I was a fat, healthy, perfectly happy baby, and I grew into a fat, healthy, perfectly happy little girl. Nothing seemed to come wrong to me. I never got ill, and by nature I think I must have had a very even, comfortable temper. I was always smiling and satisfied. Now you see how I came by my name of “Sweet Content.” Mamma kept it for a sort of private pet name, but it did very well with my real name, which is Constantia. And this was naturally shortened into “Connie.” I remember papa and mamma laughing very much one day at a new servant, who must, I suppose, have overheard my private name, and wishing to be very respectful, spoke of me as “Miss Content.”
“Never let it get into ‘Discontent,’ Connie,” said papa.
“That she never will,” said mamma fondly. “I am sure all the good fairies, and none of the spiteful ones, were at my Sweet Content’s christening.”
I was quite used to hearing pretty things like that said to me or of me, and I took them as a matter of course, never doubting that I deserved them. And as no one contradicted me, and I had everything I wanted, and as I was not naturally a cross-grained or ill-tempered child, the spoiling did not show as quickly, or quite in the same ways, that it usually does, though I cannot help thinking that some people must have noticed it and thought me a selfish little goose. If they did, however, they were too kind to mamma, remembering her sad story, ever to say so. Besides, mamma was gentle and sweet to everybody, and she had too much good taste and feeling to go on fussing about me before people, in the way some very foolish parents do.
So altogether, up to the time I was ten or eleven years old, my fool’s paradise was a very perfect one. I was quite satisfied that I was a model of every virtue, as well as exceedingly clever, and I am afraid papa and mamma thought so too; as to my looks, I have no doubt they were more than satisfied too; though to do myself justice, I really did not trouble myself about that part of my perfections, beyond being very particular indeed about my clothes, which I never would wear if they were the least shabby or spoilt. And as I was careless and extravagant, I must have cost a good deal in this way.
“Connie has such wonderful taste for a child of her age,” I remember hearing mamma say. “She cannot bear anything ugly, or ill-assorted colours.”
All the same, Connie had no objection to fishing for minnows in the pond with a perfectly new white muslin frock on, which was not rendered lovelier by streaks of green slime and brown mud stains all over the sash. I don’t know if I thought those “well-assorted colours.” And though I told mamma that my every-day hat was very common-looking without ostrich feathers, I never troubled myself that my best one was left out in the garden one Sunday afternoon, so that on Monday morning it was found utterly ruined by a shower of rain that had come on in the night!
If I had had any brothers or sisters I could not have been so indulged, for papa was not a rich man—no country doctors ever are, I think—though he was not poor. But no more babies came, and, in her devotion to me, I hardly think mamma wished for them. I remained the undisputed queen of my kingdom.

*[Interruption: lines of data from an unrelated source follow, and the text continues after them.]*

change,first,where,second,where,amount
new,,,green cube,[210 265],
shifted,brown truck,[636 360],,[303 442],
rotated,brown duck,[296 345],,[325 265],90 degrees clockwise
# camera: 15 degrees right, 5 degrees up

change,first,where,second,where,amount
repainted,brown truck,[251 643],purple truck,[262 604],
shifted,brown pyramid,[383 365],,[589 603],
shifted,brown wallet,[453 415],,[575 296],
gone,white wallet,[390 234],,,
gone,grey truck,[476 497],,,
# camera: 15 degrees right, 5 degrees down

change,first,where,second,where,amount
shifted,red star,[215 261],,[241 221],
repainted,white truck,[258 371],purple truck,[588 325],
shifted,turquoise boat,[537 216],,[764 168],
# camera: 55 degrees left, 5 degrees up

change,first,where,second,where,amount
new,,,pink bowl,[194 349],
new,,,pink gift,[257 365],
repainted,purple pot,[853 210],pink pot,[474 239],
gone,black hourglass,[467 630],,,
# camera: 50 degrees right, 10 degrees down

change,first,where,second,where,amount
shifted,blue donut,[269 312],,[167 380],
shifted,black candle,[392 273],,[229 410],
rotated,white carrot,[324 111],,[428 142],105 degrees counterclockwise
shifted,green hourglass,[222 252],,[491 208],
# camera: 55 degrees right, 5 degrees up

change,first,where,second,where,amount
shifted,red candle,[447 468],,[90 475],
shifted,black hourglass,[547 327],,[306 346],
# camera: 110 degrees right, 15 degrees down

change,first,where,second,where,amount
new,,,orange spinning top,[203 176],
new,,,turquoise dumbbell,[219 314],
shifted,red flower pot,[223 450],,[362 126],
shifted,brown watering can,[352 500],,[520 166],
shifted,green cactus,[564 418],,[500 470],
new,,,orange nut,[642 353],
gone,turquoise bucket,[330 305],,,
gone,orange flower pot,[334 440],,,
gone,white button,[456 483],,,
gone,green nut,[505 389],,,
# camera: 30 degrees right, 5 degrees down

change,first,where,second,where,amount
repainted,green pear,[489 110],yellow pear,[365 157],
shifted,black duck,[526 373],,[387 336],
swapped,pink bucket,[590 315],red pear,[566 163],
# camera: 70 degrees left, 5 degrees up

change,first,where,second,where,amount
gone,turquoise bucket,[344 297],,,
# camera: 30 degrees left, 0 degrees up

Mamma was never very strong after her three children’s deaths I was obliged to be gentle and quiet; I learnt to be so almost unconsciously, and this, I think, helped to make me seem much sweeter and better than I really was. I had almost no companions; there did not happen to be many children near my age in the neighbourhood, and even if there had been I doubt if mamma would have thought them good enough to be allowed to play with me. Though she never actually spoke against any one to me, I saw things quickly, and I know I had this feeling myself. Once or twice papa, who was too wise not to know that companionship is good for children, tried to bring about more friendship between me and our clergyman’s daughters. But I did not take to them. Anna, the eldest, was “stupid,” I said, so old for her age (she was really three years older that I), and always “fussing about her Sunday-school class, and helping her father, as if she was his curate.” How well I remember mamma’s smiling at this clever speech! And the two little ones were “babyish.” Then some other girls at Elmwood went to school, and even in their holiday time I did not care to play with “school-girls.” Besides which poor mamma was quite dreadfully afraid of infection, and perhaps this was only to be expected.